The views expressed are those of the author and do not necessarily reflect the views of ASPA as an organization.

By Grant E. Rissler
July 31, 2019

In the 20th century, cars and car ownership became almost universal in America, reshaping where and how people lived. But ignoring how this car friendly system can maintain and worsen racial inequity is a dangerous and too often unrecognized blind spot in transportation policy.  

If you’ve given The Bridge, ASPA’s weekly e-newsletter, a close read recently, you know that the journal Public Integrity issued a call for papers (abstracts due Aug. 15) for a special issue on using Critical Race Theory (CRT) to promote a race-conscious public administration.  Race and racism, the call for papers notes, “Are rarely explicit in public administration scholarship and praxis,” resulting in analyses that ignore how racism created and continues to maintain systems that oppress people of color and policies that are paralyzed by these blind spots. It fails to address root cause issues.

Shortly after reading the call for papers, I came across law professor Gregory Shill’s recent article in the Atlantic that outlines numerous ways that the United States legal system privileges car drivers over others.
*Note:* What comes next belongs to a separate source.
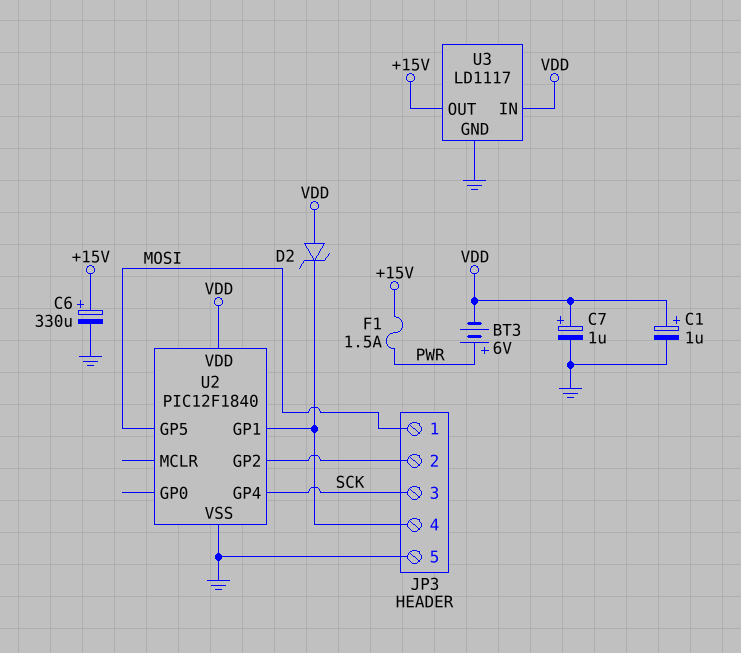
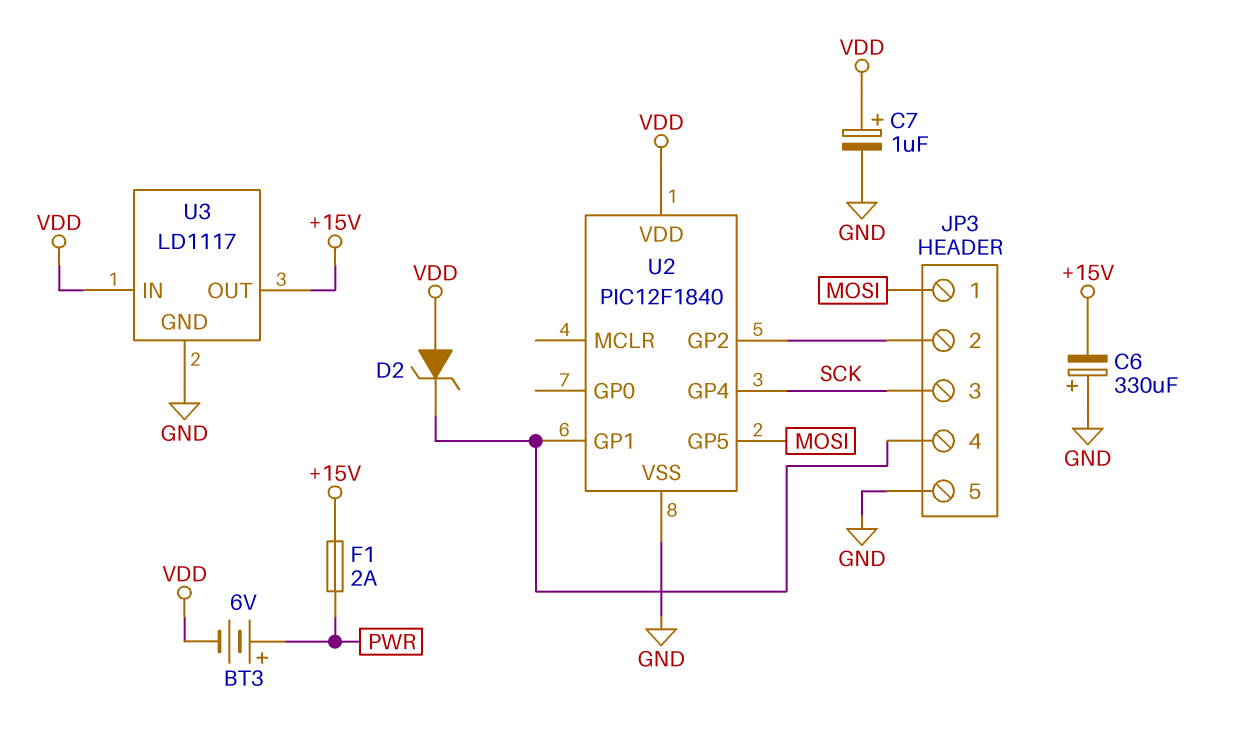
C1: 1uF (plus VDD, minus GND) -> none
C6: 330uF (plus +15V, minus GND) -> 330uF (plus GND, minus +15V)
F1: 1.5A (+15V, PWR) -> 2A (+15V, PWR)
In addition to politically popular spending on the maintenance and expansion of roads and bridges, the article highlighted ways I’d never thought about that policies and systems make Americans, “Car dependent by law.”

  • Parking quotas attached to new house and commercial construction mean as much of a third of land area in some United States cities is dedicated to parking.
  • United States car safety regulations only require manufacturers to mitigate harm to car occupants, not to those outside—taller and heavier SUVs are safer for passengers and deadlier to cyclists and pedestrians.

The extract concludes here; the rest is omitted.